Conclusion
This study identified the roles of miR-204-5p and SIRT1 in deafness in C57BL/6 mice and investigated the loss of cochlear outer hair cells and the involvement of apoptosis and ERS in deafness.
Methods
Auditory brainstem response recordings, H&E staining, and immunohistochemistry were used to observe changes in hearing function and cochlear tissue morphology in 2-month-old and 15-month-old C57BL/6 mice. A senescence model was induced using H2O2 in inner ear cells (HEI-OC1). Changes in HEI-OC1 cell proliferation were detected using the CCK-8 assay, whereas flow cytometry was used to detect changes in apoptosis. MiR-204-5p expression was measured via RT‒qPCR. The SIRT1 agonist RSV and a miR-204-5p inhibitor were used to study changes in ER stress (ERS), proliferation, and apoptosis in HEI-OC1 cells.
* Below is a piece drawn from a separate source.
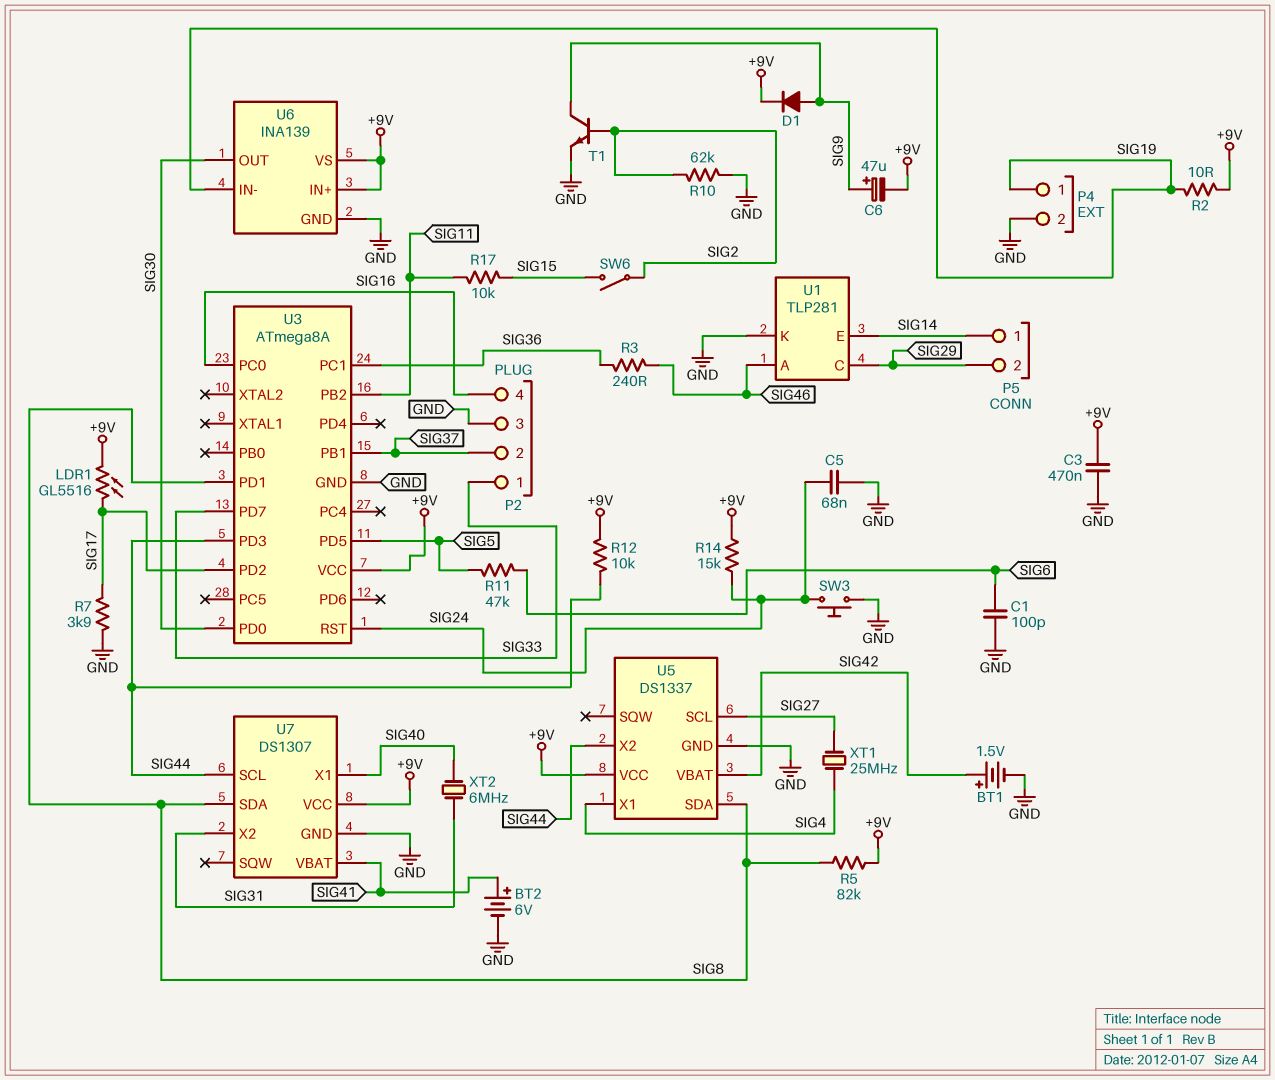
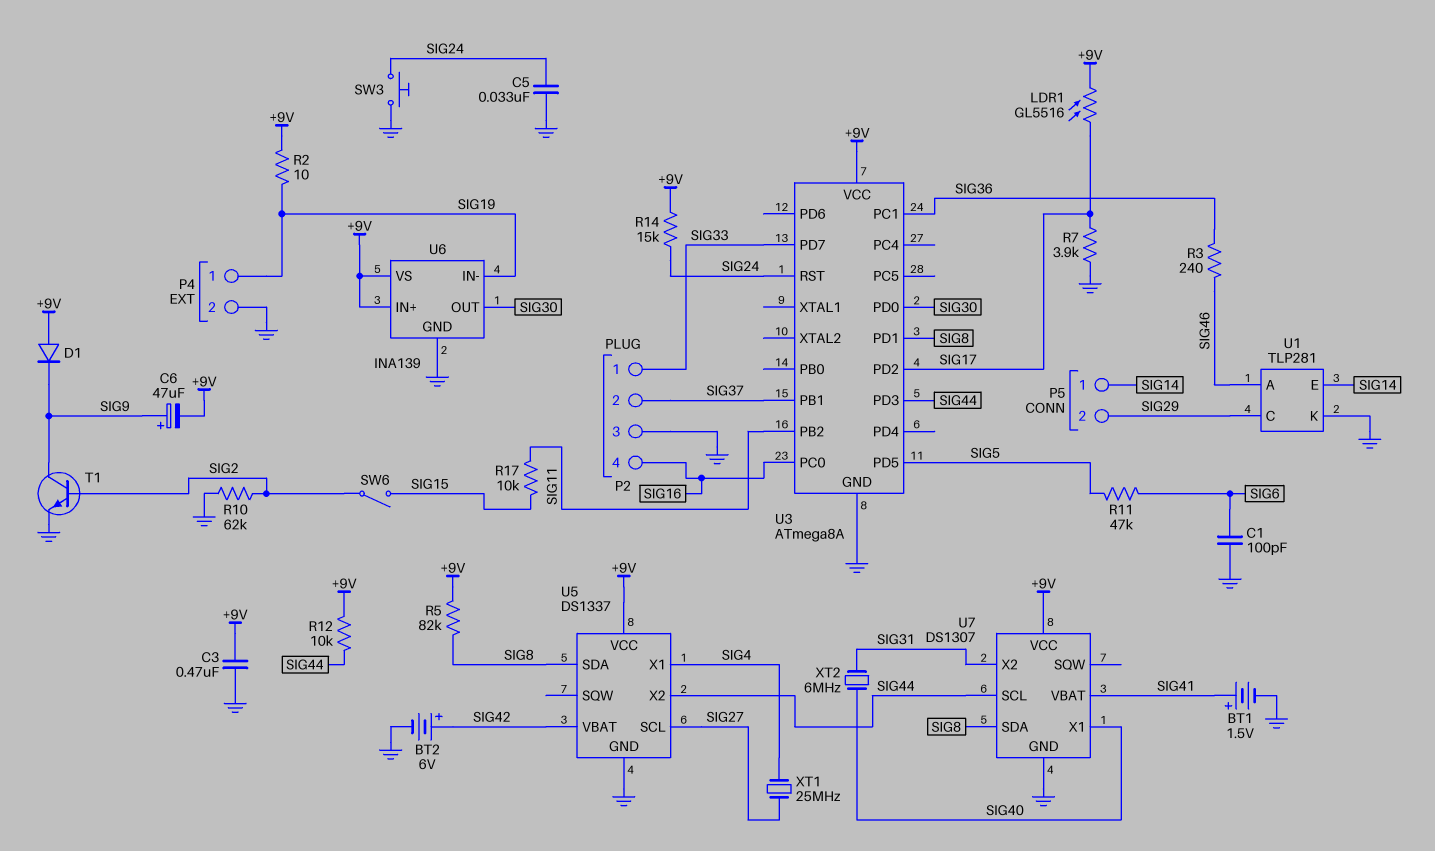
BT1: 1.5V (plus SIG42, minus GND) -> 1.5V (plus SIG41, minus GND)
BT2: 6V (plus SIG41, minus GND) -> 6V (plus SIG42, minus GND)
C5: 68nF (GND, SIG24) -> 33nF (GND, SIG24)
D1: diode (A SIG9, K +9V) -> diode (A +9V, K SIG9)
Western blotting was performed to detect changes in ATF4, CHOP, SIRT1, PERK, p-PERK, Bax, and Bcl-2 protein levels. A dual-luciferase reporter gene assay was carried out to assess the ability of miR-204-5p to target SIRT1.
Purpose
This study investigated the effect of miR-204-5p-mediated silencing of SIRT1 on the development of deafness in C57BL/6 mice and the roles of miR-204-5p and SIRT1 in deafness.
Results
Relative miR-204-5p expression levels in the cochleae of aged C57BL/6 mice increased, whereas SIRT1 expression levels decreased, and miR-204-5p and SIRT1 expression levels were negatively correlated. ERS and increased 8-OHDG levels were observed in aged C57BL/6 mice. In a model of inner ear cell aging, H2O2 treatment induced increases in miR-204-5p expression and ERS-mediated apoptosis. MiR-204-5p was found to target SIRT1 and inhibit its expression. SIRT1 activation and a miR-204-5p inhibitor promoted HEI-OC1 cell proliferation and reduced apoptosis. The miR-204-5p inhibitor regulated expression of the ERS proteins PERK, ATF4, and CHOP to upregulate Bcl-2 and downregulate Bax.